This is a challenging time for me at work right now. I am spending a lot of hours there, so it is coloring my outlook on life. Tomorrow, three deadlines will be over and perhaps I will see some peace. Today, obviously, are three looming deadlines. I should meet them. I will be glad. Good, bad, or indifferent, I just need for this to be over.

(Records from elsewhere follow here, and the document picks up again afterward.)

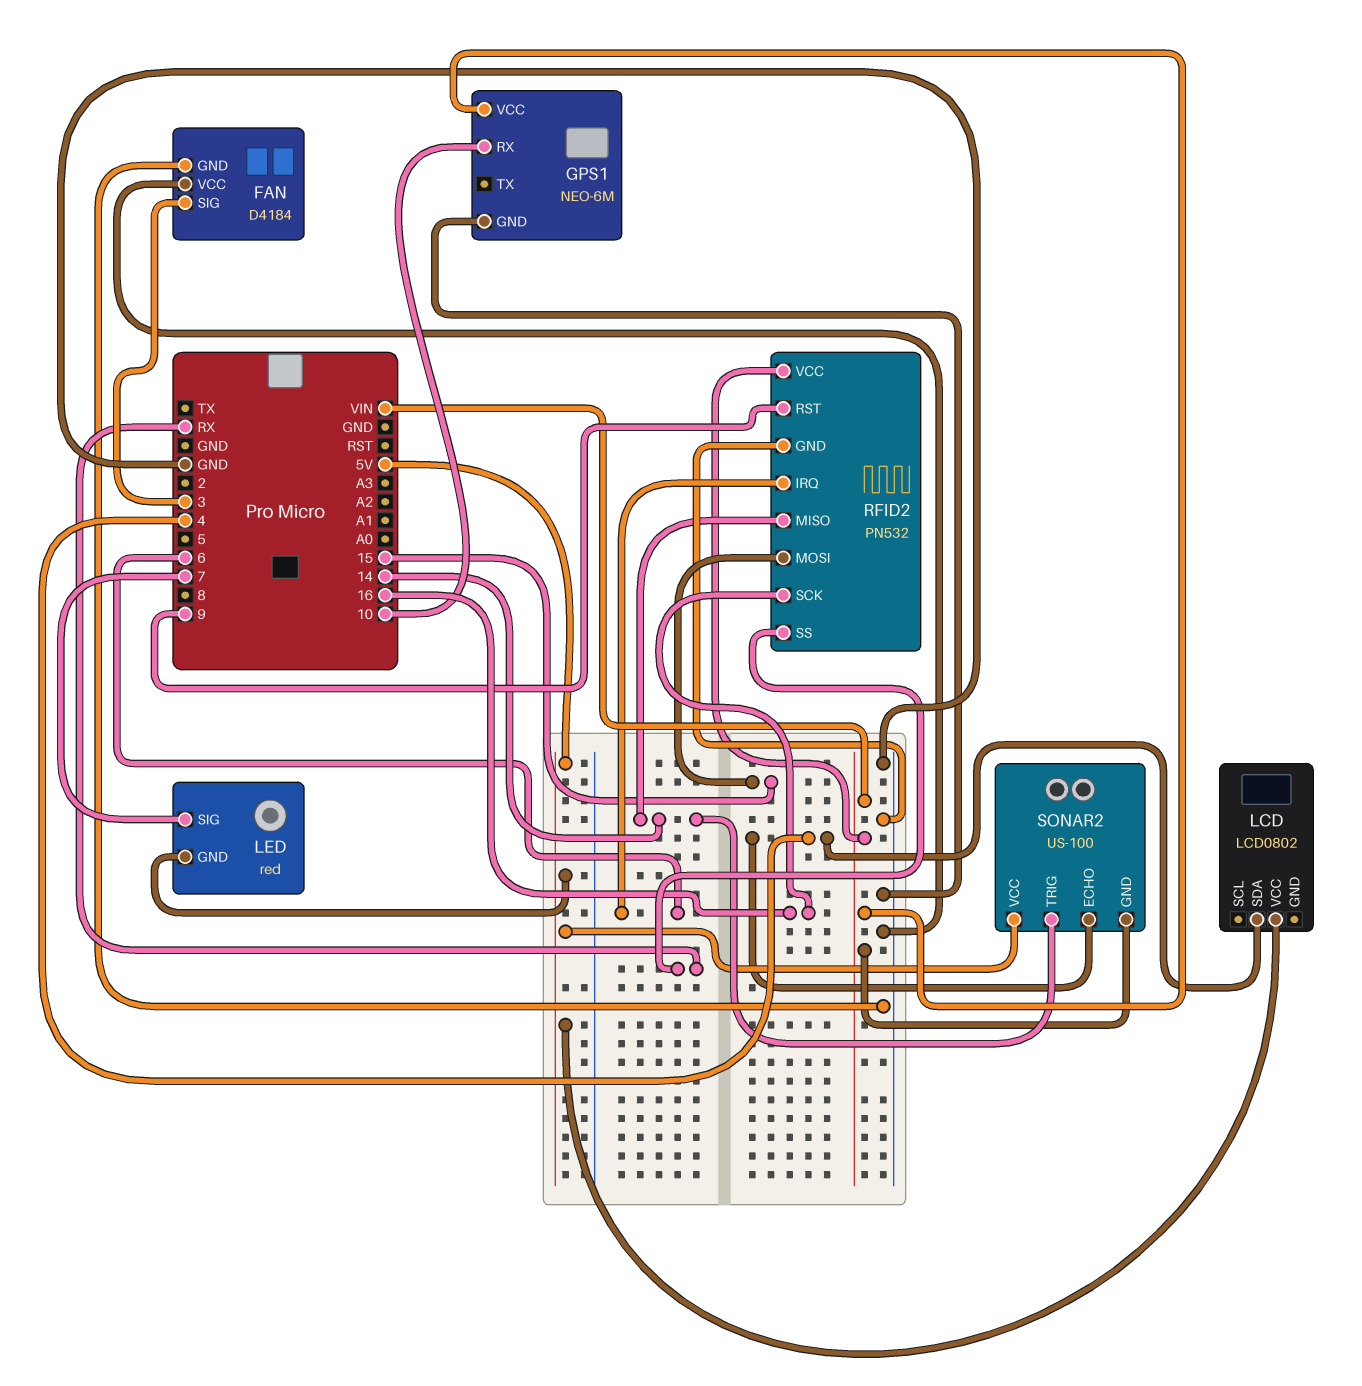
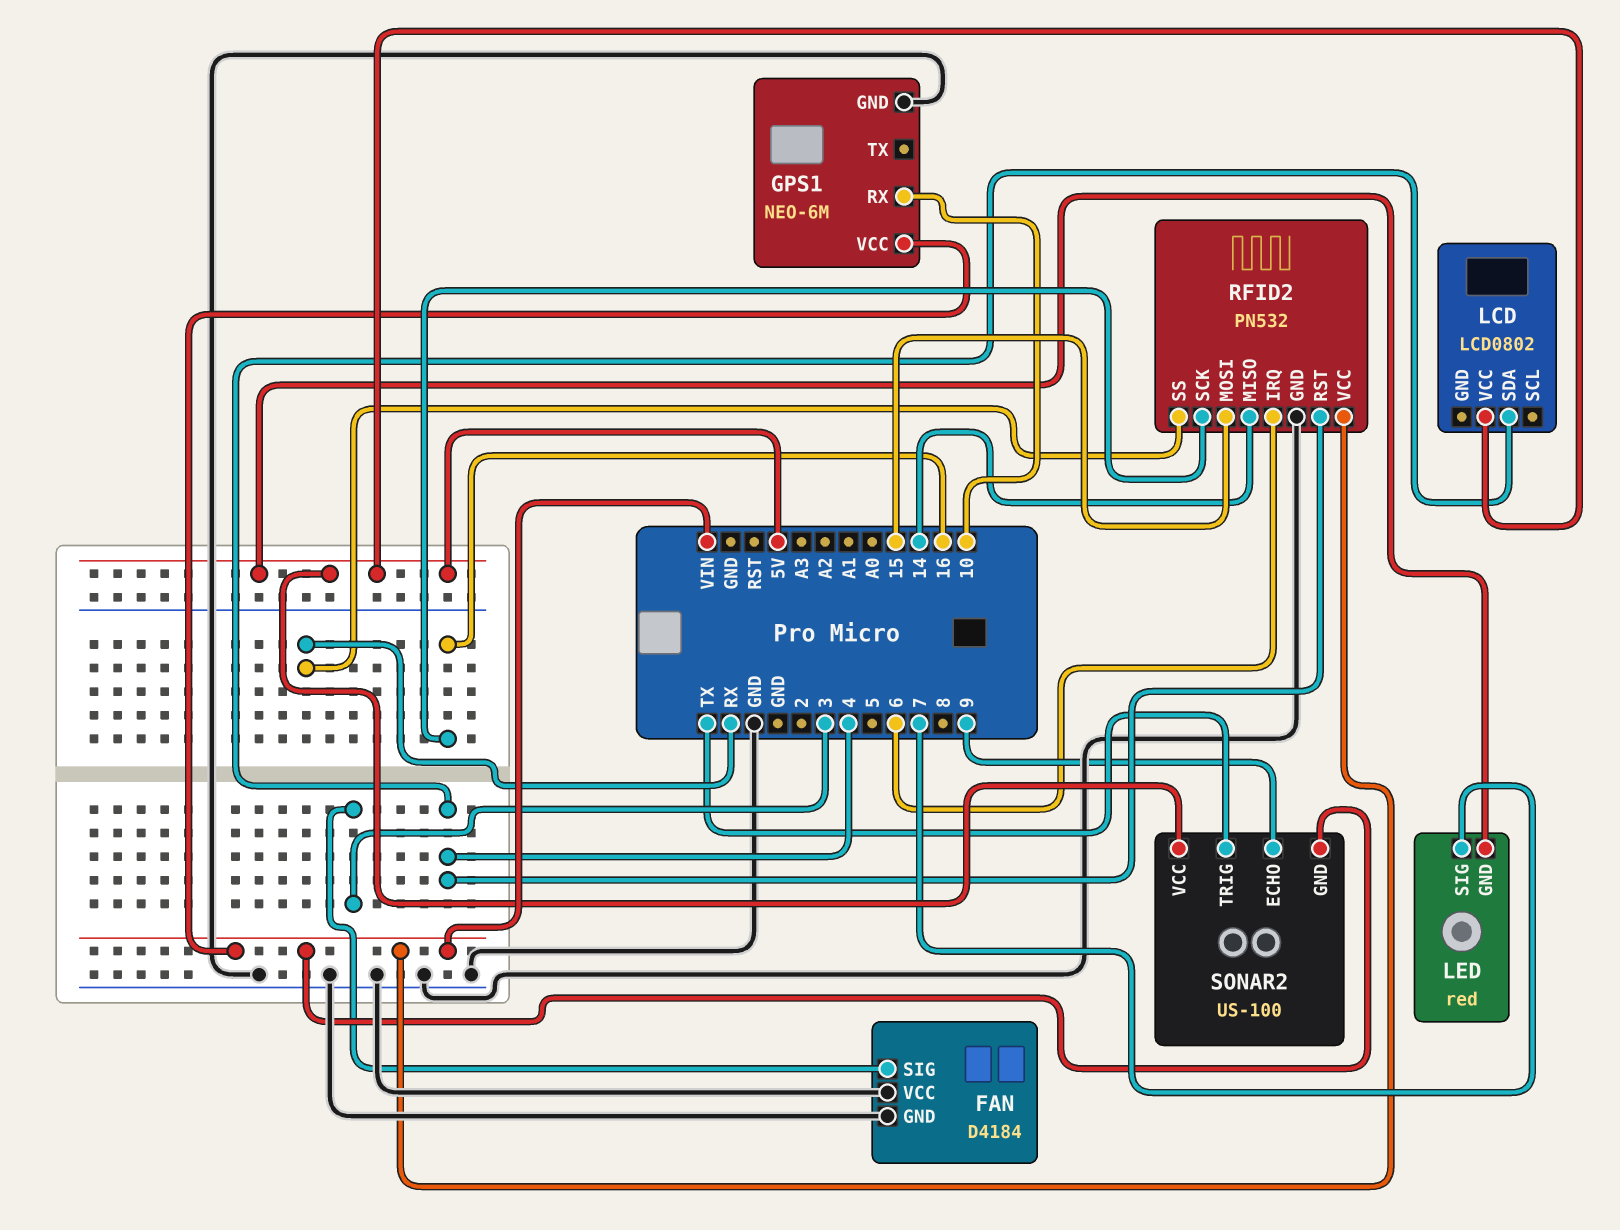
RFID2 pin RST: 9 -> 4
SONAR2 pin ECHO: 4 -> 9
SONAR2 pin TRIG: 14 -> TX

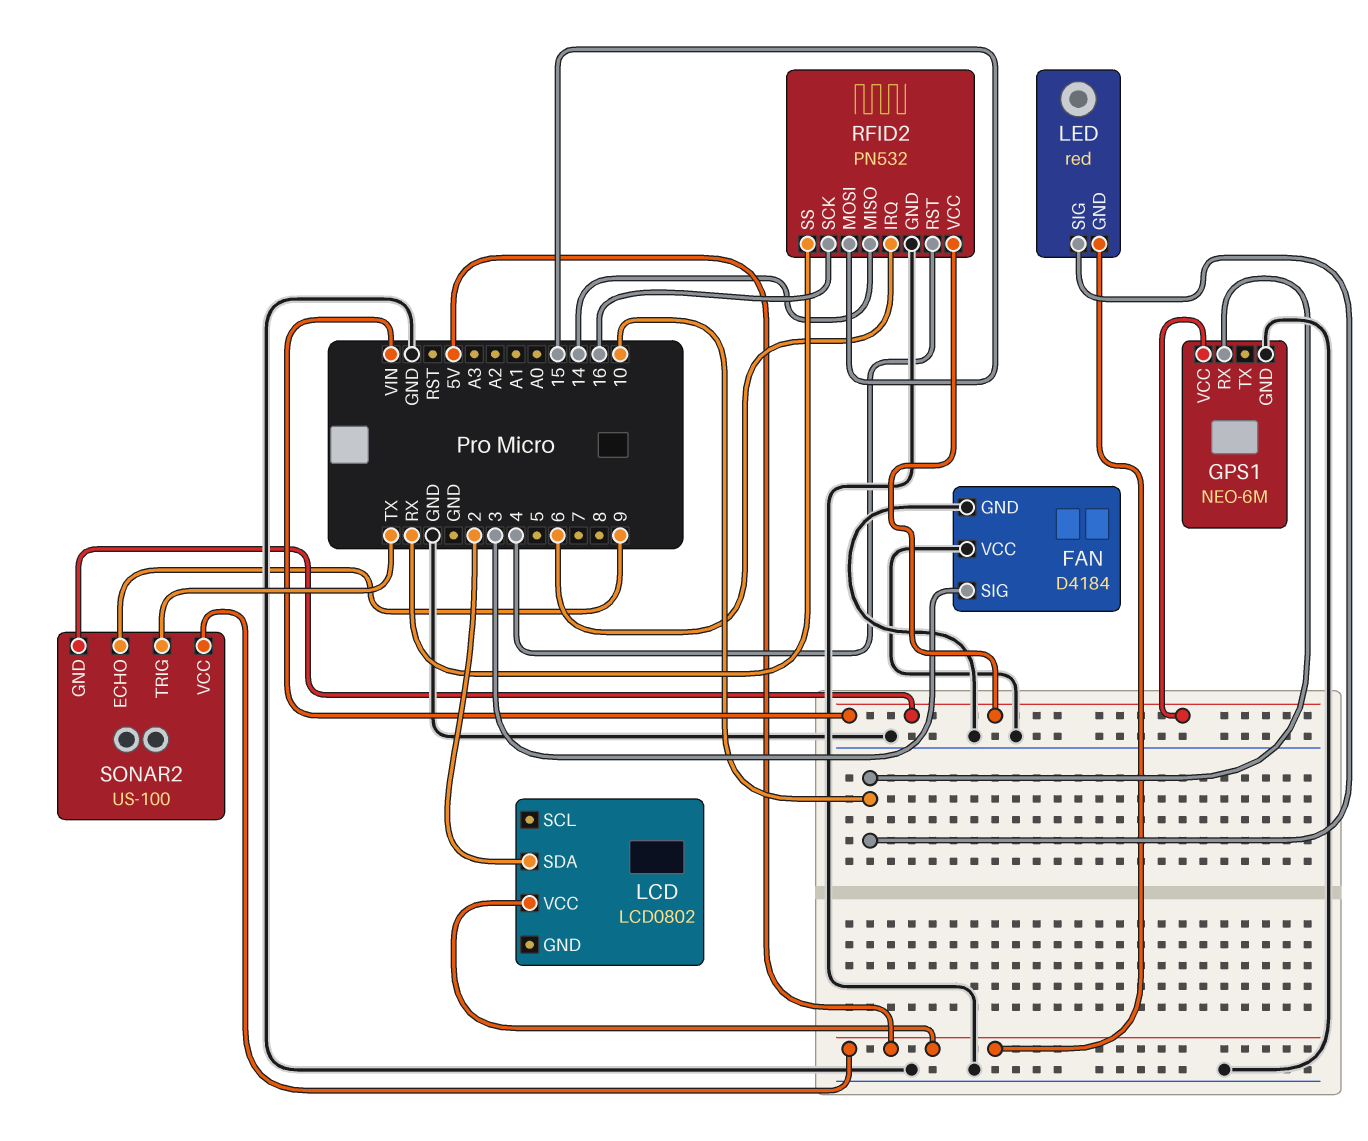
LCD pin SDA: 4 -> 2
LED pin SIG: 7 -> 10

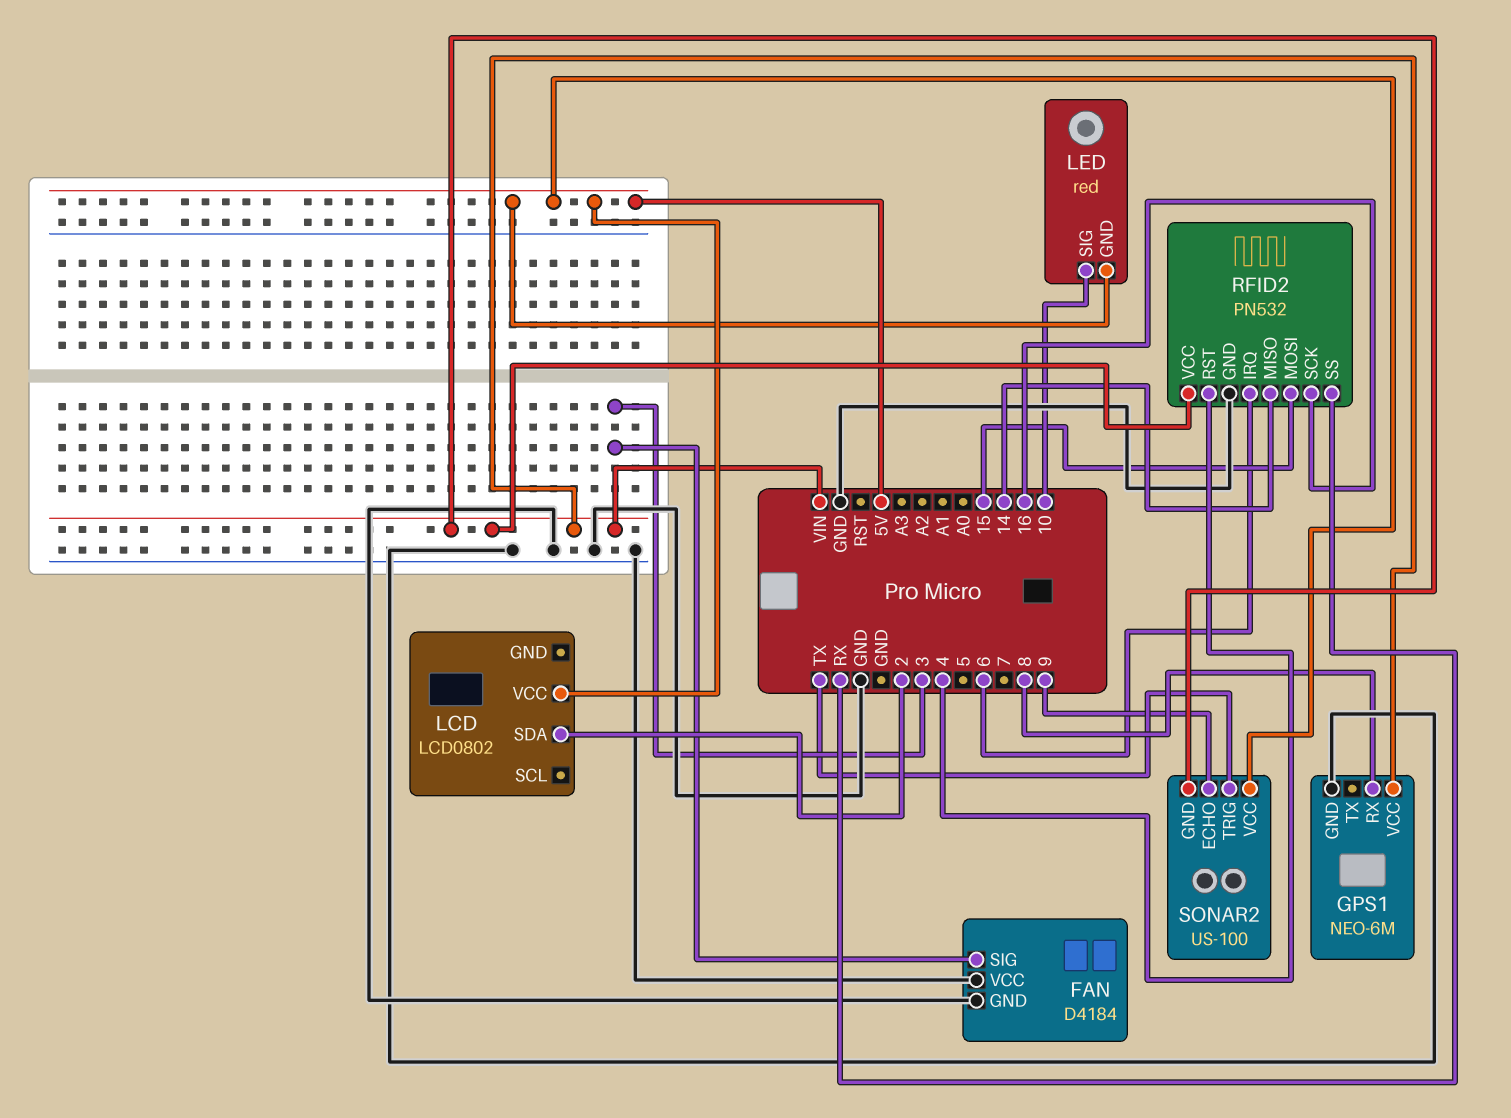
GPS1 pin RX: 10 -> 8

Yesterday I took all my Christmas cards and gifts at work and put them on a conference table in my office that sits directly opposite my desk. This way I sit facing it all day long. It helps to look at the cards, some funny, some cute, some pretty - none religious because God forbid we should ever deign to recognize what Christmas is celebrating - and gifts, and remember that no matter what I feel like right now, people have cared enough to write my name on a card and send it to me. At home, my cards are on the 'bar' between my kitchen and dining room - probably where I spend most of my waking hours, so I can be reminded of those folks who cared enough to write my name and address on an envelope and send me a card. Some of the 'home' cards actually have pictures of Jesus, Mary, and Joseph on them. I really like those!
I am going to a meeting this morning, so I better get a move on it. I keep remembering what someone told me a long time ago when I was about to lose my mind - 'they can kill you, but they can't eat you.' somehow that was comforting then, and it is comforting now.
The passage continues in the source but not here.